We are not persuaded by Bauer's attempt to distinguish Brosseau. Neither the State's prosecution of him under a criminal negligence theory nor the allegations of negligence in the civil lawsuit change the deliberate nature of the shooting. See New York Underwriters Ins. Co. v. Doty, 58 Wash.App. 546, 549, 794 P.2d 521 (1990) (an insured does not avoid an intentional acts exclusionary clause by carefully crafting a complaint to avoid labeling the insured's conduct as intentional).
Further, evidence that Bauer mistakenly believed Morgan to be armed does not make the death accidental. We define an outcome as accidental only if both the means and the result were “unforeseen, involuntary, unexpected and unusual.” Brosseau, 113 Wash.2d at 96, 776 P.2d 123. Here, the means was deliberate; Bauer intentionally shot his gun at Morgan. And the result could be reasonably expected; firing a gun at a person multiple times at close range is likely to cause that person's death.
Nor do we find Bauer's reliance on Justice Madsen's concurrence and Justice Johnson's dissent in Peasley persuasive. The Peasley case involved the applicability of a criminal acts exclusion to a non-fatal shooting, which both parties claimed was an accident although the shooter pleaded guilty to reckless endangerment. Peasley, 131 Wash.2d at 423, 932 P.2d 1244. The criminal acts exclusion is not at issue here because the jury found that Bauer acted in self-defense. Thus, Morgan's death was not the result of a criminal act. See RCW 9A.16.050.1 And unlike in Peasley, Morgan's death was the result of a deliberate act.

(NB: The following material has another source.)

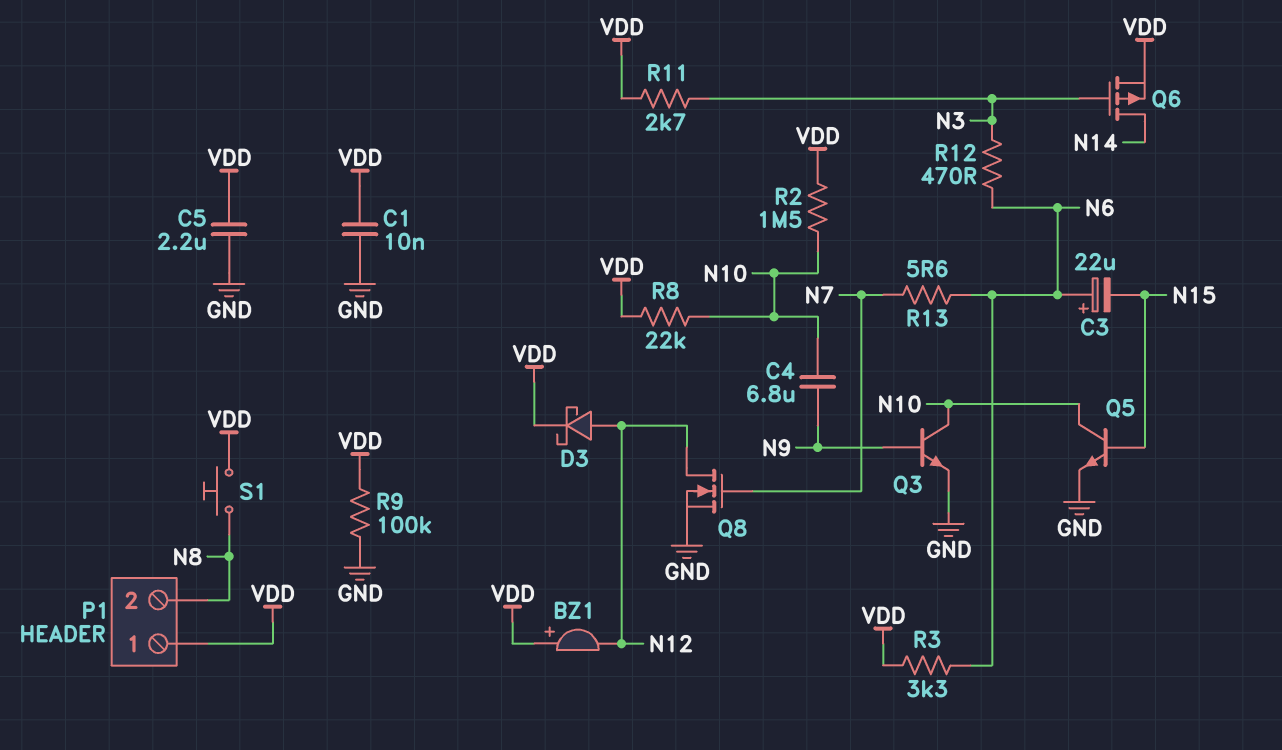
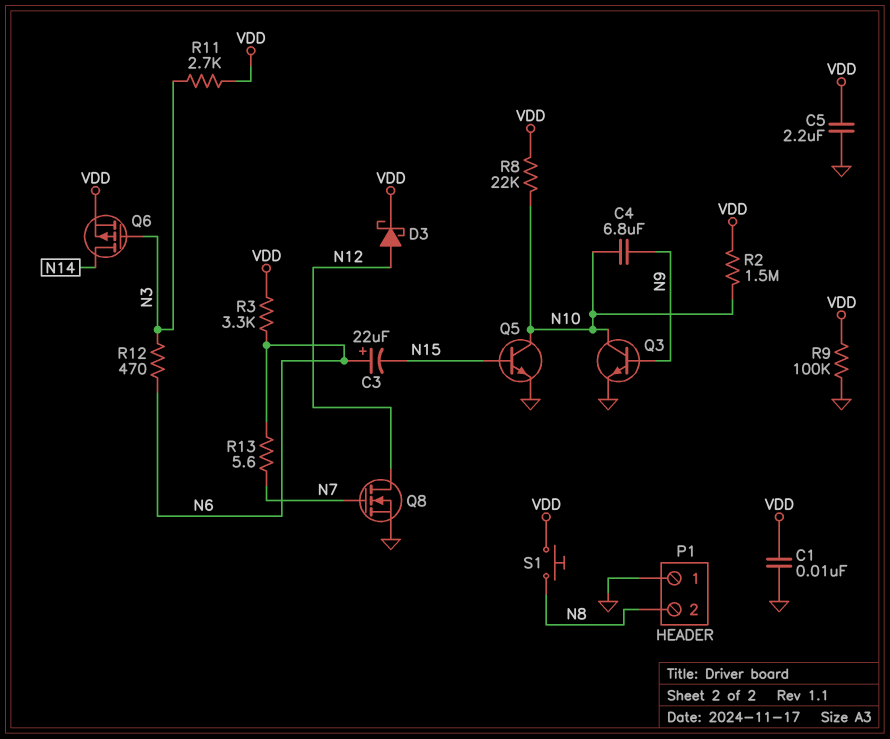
BZ1: buzzer (plus VDD, minus N12) -> none
P1 pin 1: VDD -> GND

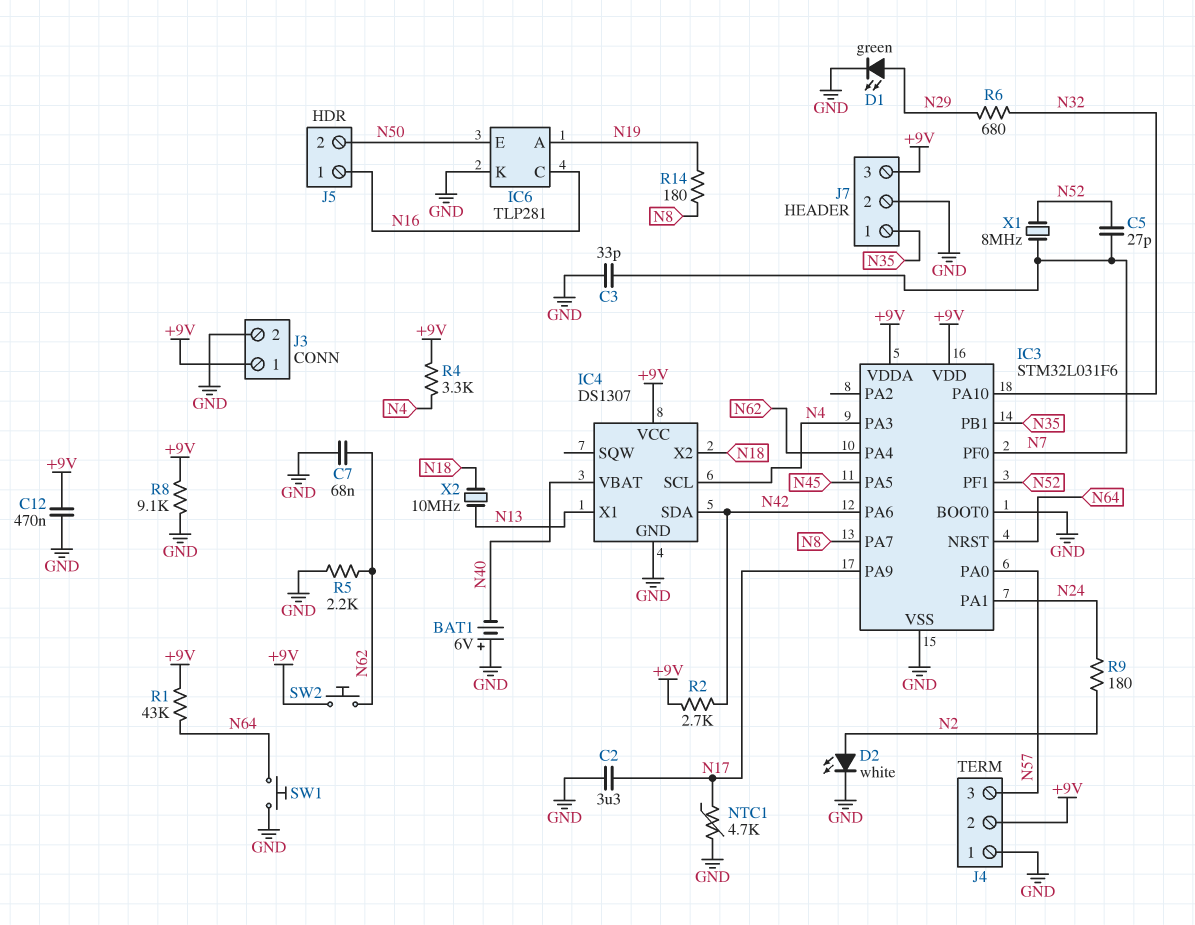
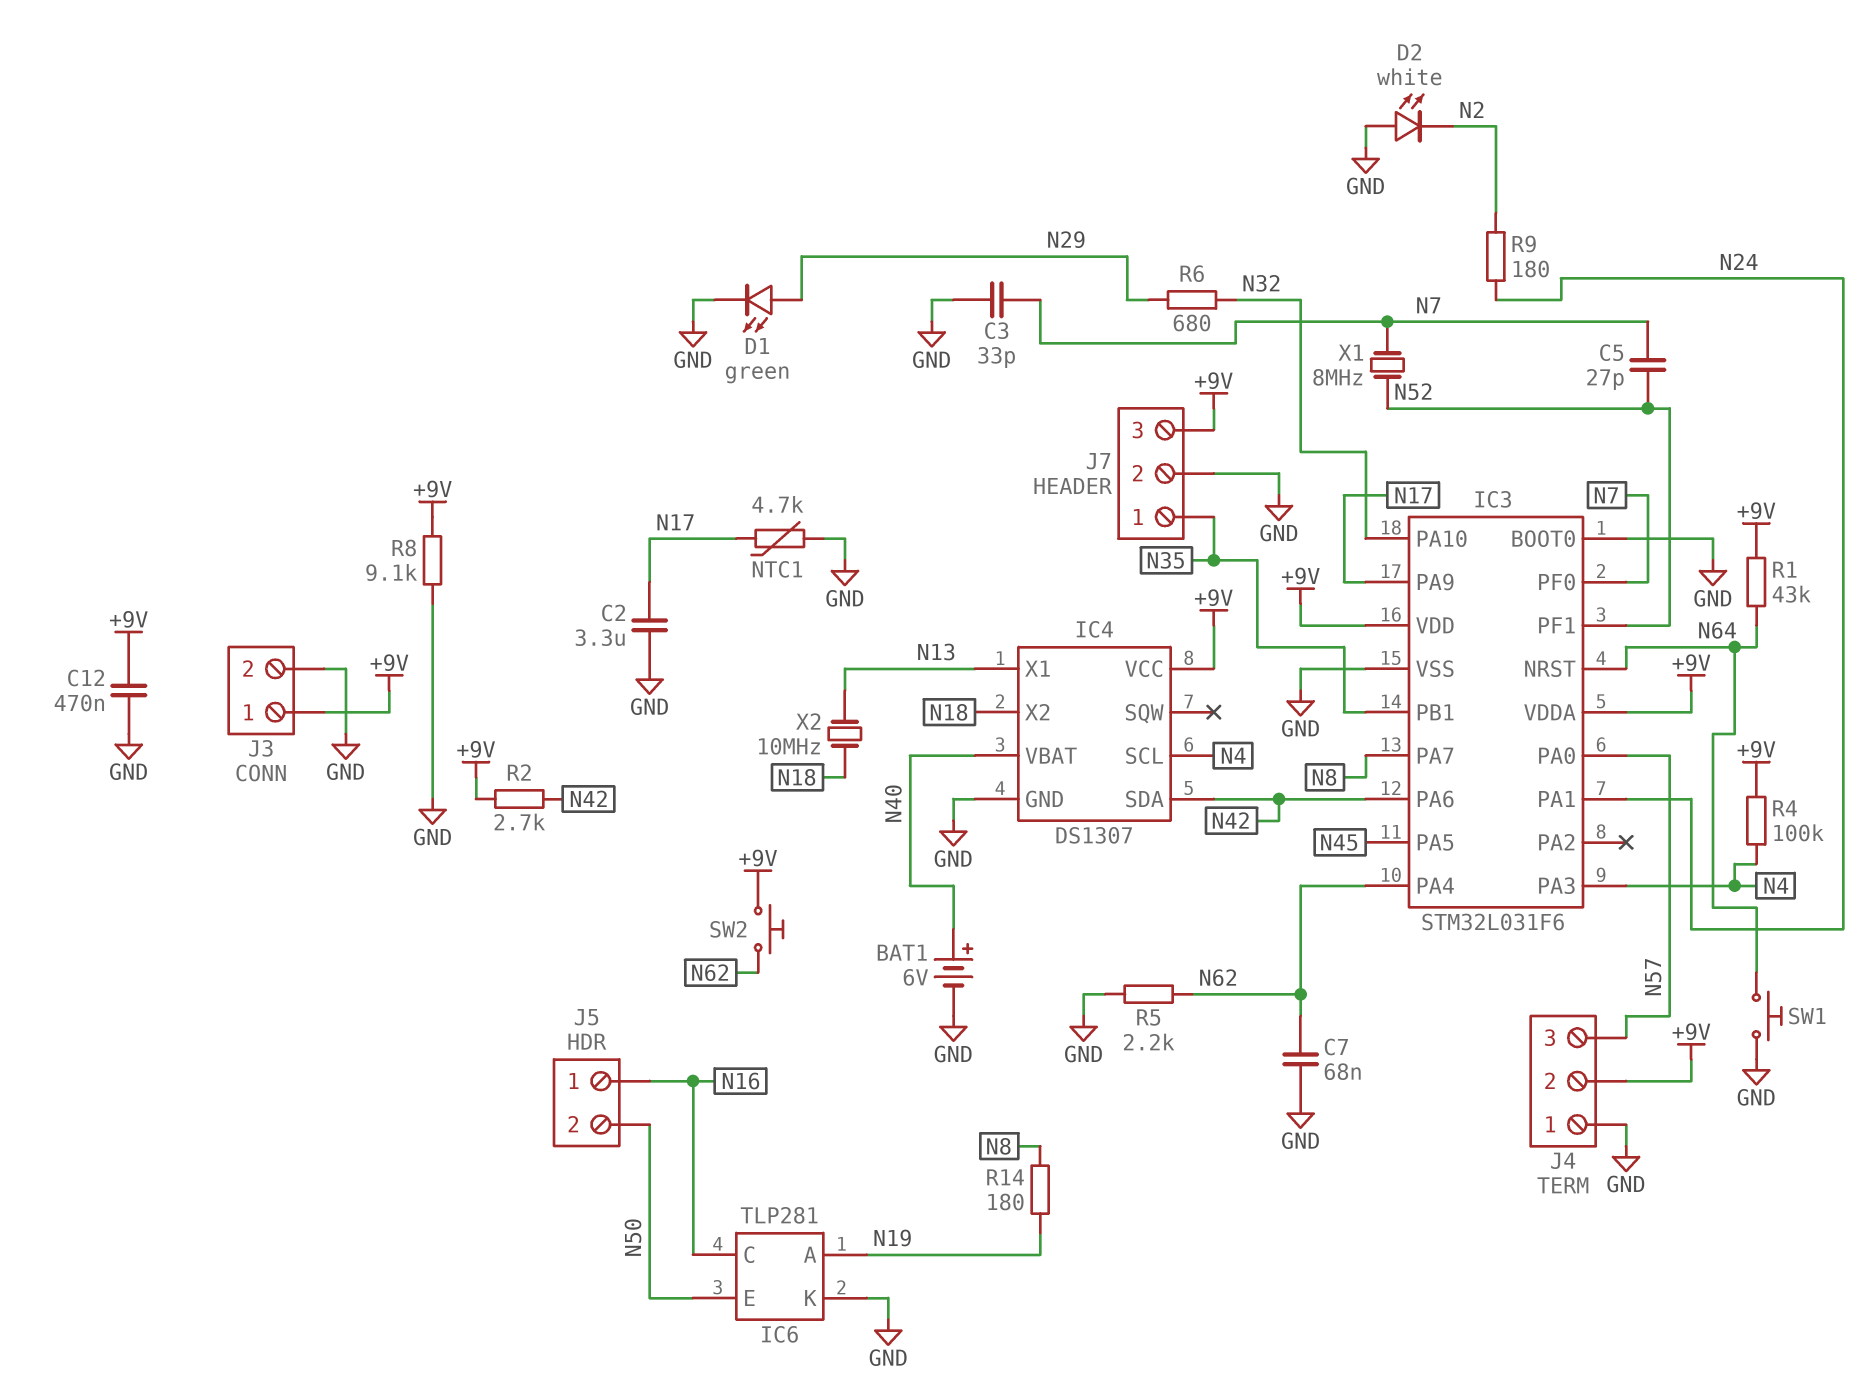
BAT1: 6V (plus GND, minus N40) -> 6V (plus N40, minus GND)
D2: LED white (A N2, K GND) -> LED white (A GND, K N2)
R4: 3.3k (+9V, N4) -> 100k (+9V, N4)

Finally, Bauer contends that Brosseau is not controlling because it did not consider the public policy established in RCW 9A.16.110, which provides that “[n]o person in the state shall be place in legal jeopardy of any kind whatsoever” for protecting himself from violent crime by any reasonable means necessary. But it is the civil lawsuit itself that places Bauer in “legal jeopardy,” not the provision of Allstate's insurance contract.
II. INTENTIONAL ACTS EXCLUSION
A court will not invoke public policy to override an otherwise proper insurance contract in the absence of an expression of public policy from either the Legislature or a precedential court decision. Cary, 130 Wash.2d at 345-47, 922 P.2d 1335 (upholding an exclusion in a homeowner's insurance contract for acts committed by an insured while insane despite the State's policy of compensating crime victims); Brosseau, 113 Wash.2d at 98-100, 776 P.2d 123. The Brosseau court declined to rewrite an insurance contract that excluded intentional acts so as to make it cover acts performed in self-defense. 113 Wash.2d at 98-100, 776 P.2d 123. Although the Brosseau court did not address RCW 9A.16.110, it stated: “Nor, even if we perceived any public policy favoring coverage here, would we invoke such public policy to override the provision of these policies.” 113 Wash.2d at 100, 776 P.2d 123 (emphasis added).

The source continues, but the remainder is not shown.